At 600 mg/kg/day, two females were not pregnant. Three litters indicated mortality by Day 2, that was attributed to the reduced secretory activity of the mammary gland in the adults. Two females exhibited irregularities of the estrous cycle before mating. Of the three females with total litter loss, one showed extended estrus, and a second had an irregular cycle. The offspring from adults treated at 600 mg/kg/day were small on Day 1 of age and subsequent growth, especially during Days 4-7, to Day 13, correlated with clinical signs of poor maternal care. There was some evidence of poor maternal care at 300 mg/kg/day. Ano genital distance in the offspring was unaffected by maternal treatment.

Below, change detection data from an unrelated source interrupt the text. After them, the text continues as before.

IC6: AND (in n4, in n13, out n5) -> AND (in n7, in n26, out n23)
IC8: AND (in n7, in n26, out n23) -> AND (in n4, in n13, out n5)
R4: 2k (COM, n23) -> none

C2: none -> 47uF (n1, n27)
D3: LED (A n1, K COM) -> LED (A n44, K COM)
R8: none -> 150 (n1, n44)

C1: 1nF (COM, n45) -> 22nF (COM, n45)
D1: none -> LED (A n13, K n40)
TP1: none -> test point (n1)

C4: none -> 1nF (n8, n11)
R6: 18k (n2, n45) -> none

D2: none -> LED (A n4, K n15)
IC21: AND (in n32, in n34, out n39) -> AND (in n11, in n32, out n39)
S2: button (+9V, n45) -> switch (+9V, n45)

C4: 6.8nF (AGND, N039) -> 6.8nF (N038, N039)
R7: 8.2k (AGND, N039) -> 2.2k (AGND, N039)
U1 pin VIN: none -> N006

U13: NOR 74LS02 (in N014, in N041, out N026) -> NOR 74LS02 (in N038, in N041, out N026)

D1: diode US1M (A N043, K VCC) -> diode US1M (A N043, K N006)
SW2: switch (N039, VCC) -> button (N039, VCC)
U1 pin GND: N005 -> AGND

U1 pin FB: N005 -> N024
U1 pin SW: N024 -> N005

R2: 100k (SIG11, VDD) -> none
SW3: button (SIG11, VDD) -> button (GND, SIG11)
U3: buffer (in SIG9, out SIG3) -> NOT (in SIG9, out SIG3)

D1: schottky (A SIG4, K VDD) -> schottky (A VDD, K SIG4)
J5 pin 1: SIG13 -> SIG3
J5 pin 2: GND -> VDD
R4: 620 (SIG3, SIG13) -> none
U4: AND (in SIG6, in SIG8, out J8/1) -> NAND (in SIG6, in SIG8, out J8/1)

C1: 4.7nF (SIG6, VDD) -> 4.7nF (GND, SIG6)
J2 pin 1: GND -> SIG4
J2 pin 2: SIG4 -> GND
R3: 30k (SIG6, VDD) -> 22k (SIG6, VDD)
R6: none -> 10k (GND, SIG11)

Male offspring did not develop nipples. T4 (thyroxine) levels were statistically low in males at 300 or 600 mg/kg bw/day but were comparable with control following two weeks without treatment. This change was reversible and with no pathological correlations was considered non-adverse.

 

Conclusion:

Under the conditions of this study, the no-observed-adverse-effect level (NOAEL) for systemic toxicity was considered to be 600 mg/kg bw/day. The α2µ globulin mediated kidney changes were deemed adverse, in the rat. However, toxicity to humans by this mechanism is considered unlikely. For reproductive / developmental toxicity for males and females a precautionary NOAEL is set at 300 mg/kg bw/day due to low pregnancy rate and high litter loss reported at 600 mg/kg bw/day. Applicant assessment indicates: that whilst the effects on lipid metabolism where not adverse in adults since they were deemed reversible, they may have led to adverse outcome in offspring via reduced secretory activity in female adults and consequential poor maternal care. On this basis a precautionary NOAEL has been adopted.